AK Parti, ilk döneminde kadro ihtiyacını cemaatten sağladı. Fakat bir noktaya geldiğinde, cemaatle hükümet bir tarz sorunu yaşamaya başladı. Elde edilen başarının da verdiği özgüvenle daha çok kendisine alan açmaya başladı. Verilen her alanda kendisine daha fazla alan açtı. Örneğin üniversitelerde, emniyette buna benzer olaylar yaşandı. Dindarlar arasında bile tercih kullanıldı. Bu da hükümete rahatsızlık yaşattı. Alttan alta süren bu tartışma bir süre sonra kavgaya dönüştü.
KAVGA BÖYLE BAŞLAMIŞ
İlker Başbuğ'un tutuklanmasıyla birlikte bir ayrım başladı. Erdoğan, bunun yanlış olduğunu söylediğinin üçüncü günü bu kadrolar Hurşit Tolon'u apartopar gözaltına alındı. Erdoğan hükümeti bir süre sonra daralmaya gitti. Kavganın asıl nedeni de cemaatin kadrolar konusundaki tutumudur.
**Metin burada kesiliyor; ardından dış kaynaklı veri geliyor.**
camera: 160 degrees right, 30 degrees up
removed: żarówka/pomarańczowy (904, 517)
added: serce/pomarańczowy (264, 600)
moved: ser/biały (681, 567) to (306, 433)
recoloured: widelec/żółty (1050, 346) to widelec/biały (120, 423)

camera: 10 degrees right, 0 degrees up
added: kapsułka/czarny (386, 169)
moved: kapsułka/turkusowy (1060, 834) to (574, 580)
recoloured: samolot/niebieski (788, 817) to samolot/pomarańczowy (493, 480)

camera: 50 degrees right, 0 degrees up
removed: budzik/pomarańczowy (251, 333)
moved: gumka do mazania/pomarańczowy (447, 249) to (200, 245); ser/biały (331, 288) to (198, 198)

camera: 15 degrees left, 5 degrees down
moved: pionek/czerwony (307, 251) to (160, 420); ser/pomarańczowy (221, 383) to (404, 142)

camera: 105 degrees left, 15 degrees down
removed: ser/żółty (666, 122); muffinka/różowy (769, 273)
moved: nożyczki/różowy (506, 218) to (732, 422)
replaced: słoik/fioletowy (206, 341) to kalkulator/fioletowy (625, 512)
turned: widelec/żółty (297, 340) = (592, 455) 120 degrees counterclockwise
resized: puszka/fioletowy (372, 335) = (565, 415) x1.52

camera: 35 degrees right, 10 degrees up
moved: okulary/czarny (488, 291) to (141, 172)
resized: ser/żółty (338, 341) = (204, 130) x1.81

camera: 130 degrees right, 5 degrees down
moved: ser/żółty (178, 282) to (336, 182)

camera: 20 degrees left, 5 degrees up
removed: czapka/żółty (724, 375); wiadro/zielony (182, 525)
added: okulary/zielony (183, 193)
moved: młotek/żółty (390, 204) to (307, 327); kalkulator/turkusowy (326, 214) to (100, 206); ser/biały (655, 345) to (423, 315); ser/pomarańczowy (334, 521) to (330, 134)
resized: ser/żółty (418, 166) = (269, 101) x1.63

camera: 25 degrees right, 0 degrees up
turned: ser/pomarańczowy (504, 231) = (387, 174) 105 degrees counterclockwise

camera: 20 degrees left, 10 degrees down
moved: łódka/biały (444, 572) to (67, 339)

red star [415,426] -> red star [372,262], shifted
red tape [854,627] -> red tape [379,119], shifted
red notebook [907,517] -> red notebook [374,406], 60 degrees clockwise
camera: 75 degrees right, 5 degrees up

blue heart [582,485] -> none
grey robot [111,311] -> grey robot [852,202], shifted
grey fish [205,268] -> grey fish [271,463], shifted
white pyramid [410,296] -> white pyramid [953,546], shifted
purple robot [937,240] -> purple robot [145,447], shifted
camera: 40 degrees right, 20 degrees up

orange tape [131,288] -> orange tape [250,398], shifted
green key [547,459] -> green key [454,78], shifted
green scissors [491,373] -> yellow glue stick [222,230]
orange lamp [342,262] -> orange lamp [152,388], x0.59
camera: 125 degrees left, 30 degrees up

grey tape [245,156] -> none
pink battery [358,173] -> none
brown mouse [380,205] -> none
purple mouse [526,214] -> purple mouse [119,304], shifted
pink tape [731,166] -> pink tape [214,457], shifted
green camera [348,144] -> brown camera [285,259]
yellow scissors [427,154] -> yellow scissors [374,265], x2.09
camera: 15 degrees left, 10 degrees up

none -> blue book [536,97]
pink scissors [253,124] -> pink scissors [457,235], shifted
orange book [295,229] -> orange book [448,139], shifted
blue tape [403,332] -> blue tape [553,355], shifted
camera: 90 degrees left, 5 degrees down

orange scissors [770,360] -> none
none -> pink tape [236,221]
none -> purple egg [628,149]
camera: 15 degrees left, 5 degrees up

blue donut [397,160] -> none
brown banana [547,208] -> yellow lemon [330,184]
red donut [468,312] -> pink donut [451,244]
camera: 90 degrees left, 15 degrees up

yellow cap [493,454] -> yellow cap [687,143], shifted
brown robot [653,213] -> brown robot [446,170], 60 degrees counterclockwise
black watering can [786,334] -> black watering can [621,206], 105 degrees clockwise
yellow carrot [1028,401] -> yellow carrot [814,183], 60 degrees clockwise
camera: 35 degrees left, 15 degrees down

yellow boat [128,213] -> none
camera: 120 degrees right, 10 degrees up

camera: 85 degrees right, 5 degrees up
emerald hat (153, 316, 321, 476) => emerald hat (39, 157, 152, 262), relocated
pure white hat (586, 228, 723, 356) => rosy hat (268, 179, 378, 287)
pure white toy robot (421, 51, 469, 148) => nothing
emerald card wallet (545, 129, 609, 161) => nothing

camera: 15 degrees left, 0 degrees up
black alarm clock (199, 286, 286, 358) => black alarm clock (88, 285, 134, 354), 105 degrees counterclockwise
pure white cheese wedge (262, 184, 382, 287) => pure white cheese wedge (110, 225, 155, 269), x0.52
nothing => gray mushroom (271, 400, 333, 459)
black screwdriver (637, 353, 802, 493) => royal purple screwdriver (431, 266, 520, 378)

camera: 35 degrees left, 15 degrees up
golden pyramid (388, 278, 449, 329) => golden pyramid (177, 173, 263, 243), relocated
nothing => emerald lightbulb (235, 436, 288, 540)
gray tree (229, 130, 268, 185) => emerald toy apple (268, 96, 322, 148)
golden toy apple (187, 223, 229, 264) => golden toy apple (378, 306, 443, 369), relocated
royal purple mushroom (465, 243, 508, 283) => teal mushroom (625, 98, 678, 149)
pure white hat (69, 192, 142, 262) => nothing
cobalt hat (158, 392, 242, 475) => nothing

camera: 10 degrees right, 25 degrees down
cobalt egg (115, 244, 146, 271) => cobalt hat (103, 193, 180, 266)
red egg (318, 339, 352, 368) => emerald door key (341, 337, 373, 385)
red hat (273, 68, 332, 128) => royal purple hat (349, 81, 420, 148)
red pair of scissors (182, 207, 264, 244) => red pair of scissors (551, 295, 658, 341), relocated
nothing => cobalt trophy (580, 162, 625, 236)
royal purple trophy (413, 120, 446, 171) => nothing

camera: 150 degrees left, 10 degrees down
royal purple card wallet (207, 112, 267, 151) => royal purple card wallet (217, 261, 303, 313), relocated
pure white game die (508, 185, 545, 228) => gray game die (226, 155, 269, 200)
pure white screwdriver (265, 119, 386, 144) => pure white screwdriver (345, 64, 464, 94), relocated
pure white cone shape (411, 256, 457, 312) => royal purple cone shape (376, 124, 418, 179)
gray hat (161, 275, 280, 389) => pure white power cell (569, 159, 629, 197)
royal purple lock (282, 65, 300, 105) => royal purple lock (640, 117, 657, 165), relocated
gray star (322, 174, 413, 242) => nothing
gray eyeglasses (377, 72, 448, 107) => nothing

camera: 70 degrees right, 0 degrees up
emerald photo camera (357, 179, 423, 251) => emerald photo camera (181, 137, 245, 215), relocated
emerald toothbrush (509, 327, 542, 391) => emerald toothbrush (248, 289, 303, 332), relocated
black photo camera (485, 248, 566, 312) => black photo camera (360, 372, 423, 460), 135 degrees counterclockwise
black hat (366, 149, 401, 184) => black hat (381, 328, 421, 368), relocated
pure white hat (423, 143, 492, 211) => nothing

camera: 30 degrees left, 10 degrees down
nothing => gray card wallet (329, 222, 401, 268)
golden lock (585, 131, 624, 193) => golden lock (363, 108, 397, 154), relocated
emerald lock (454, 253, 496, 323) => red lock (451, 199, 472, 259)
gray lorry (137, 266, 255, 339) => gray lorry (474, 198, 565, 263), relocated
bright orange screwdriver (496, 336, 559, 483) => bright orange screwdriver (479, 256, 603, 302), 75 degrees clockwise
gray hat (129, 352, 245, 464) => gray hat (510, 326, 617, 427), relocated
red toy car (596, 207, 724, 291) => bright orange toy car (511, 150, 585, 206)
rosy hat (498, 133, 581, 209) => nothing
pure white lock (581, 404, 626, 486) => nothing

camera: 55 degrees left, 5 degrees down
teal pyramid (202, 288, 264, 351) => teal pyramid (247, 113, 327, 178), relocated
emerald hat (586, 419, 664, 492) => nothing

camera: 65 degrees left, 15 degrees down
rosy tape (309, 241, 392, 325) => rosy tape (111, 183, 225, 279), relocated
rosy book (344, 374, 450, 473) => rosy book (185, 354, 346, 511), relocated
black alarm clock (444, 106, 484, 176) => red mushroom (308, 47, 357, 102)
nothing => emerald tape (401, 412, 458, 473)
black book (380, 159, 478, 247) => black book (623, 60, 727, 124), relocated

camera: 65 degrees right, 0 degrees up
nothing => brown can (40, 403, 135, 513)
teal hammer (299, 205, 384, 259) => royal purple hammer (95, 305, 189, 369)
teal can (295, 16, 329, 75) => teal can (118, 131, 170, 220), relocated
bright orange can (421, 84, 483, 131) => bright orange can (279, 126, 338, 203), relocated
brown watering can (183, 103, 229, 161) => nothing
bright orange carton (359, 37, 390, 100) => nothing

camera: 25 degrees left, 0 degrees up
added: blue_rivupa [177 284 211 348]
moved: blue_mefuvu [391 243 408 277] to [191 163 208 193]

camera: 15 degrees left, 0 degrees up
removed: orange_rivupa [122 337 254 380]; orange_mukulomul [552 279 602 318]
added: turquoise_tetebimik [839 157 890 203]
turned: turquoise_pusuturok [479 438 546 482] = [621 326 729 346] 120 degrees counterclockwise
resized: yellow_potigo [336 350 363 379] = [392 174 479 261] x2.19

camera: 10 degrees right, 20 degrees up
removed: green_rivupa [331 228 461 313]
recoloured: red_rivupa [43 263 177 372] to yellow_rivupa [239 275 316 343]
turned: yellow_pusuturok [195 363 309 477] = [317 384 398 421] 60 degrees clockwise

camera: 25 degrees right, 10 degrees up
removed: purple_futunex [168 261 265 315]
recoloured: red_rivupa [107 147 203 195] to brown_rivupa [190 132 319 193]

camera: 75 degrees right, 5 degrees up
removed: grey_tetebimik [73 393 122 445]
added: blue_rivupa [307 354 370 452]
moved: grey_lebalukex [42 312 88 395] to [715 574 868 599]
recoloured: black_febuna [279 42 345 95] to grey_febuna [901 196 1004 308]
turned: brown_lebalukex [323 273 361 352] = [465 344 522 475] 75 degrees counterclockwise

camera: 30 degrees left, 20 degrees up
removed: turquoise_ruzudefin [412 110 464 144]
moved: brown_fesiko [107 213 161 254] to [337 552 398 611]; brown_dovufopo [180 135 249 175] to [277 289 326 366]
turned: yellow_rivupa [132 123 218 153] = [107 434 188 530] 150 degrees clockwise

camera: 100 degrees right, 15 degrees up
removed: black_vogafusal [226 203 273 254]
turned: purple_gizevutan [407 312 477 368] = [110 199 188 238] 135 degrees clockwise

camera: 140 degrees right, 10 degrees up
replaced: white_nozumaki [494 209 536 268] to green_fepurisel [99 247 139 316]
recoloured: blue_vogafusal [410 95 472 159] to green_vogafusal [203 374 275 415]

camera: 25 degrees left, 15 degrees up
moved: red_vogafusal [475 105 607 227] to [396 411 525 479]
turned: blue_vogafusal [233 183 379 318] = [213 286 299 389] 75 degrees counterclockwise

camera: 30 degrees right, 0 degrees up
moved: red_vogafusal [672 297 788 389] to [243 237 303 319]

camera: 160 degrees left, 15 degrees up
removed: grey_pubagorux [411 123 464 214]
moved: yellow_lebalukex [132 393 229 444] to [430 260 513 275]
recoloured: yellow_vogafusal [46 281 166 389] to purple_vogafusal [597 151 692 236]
"O BELGE ŞOK ETKİSİ YARATTI"
Dindar kesimde cemaatin bu tavrı şok etkisi yarattı. Bu dershane olayı bambaşka bir olayı gösterdi bize. Erdoğan da dahil kimsenin de tahmin edemeceği olaylar yaşandı. Örneğin MGK kararlarının yayınlanması, bu kesimler arasında çok büyük bir kırılma yarattı. Hükümet cephesinde de bu oldu. Fethullah Gülen'in ABD'den hepimizin bildiği "bu kararı gördüm kolum kanadım kırıldı" demesi açıkçası beni bile şaşırttı. Bilinen, yayınlanan bir belgeydi sonuçta bu. Açıkçası bu açıklama çok büyük bir kırılma yarattı. Bana kalırsa MGK kararı, açıkçası atılan adımın da bana kalırsa bir gerekçesi. Yani hükümet, bu da yayınlandı ya artık bizim size diyebileceğimiz bişey kalmadı, diyerek geri adım atmıştır.
CHP'YE OY VERİR Mİ?
Cemaat oy verme konusunda, geleneğinde Demirel bile vardır. Kim gelirse gelsin devlette cemaat her zaman olacaktır. Bu noktada oy verme konusunda, sanıldığının aksine örgütleriyle bunu etkileyebilir. Yani bunu gazete aracılığıyla yapmaz ama onların kendilerine göre yöntemleri vardı.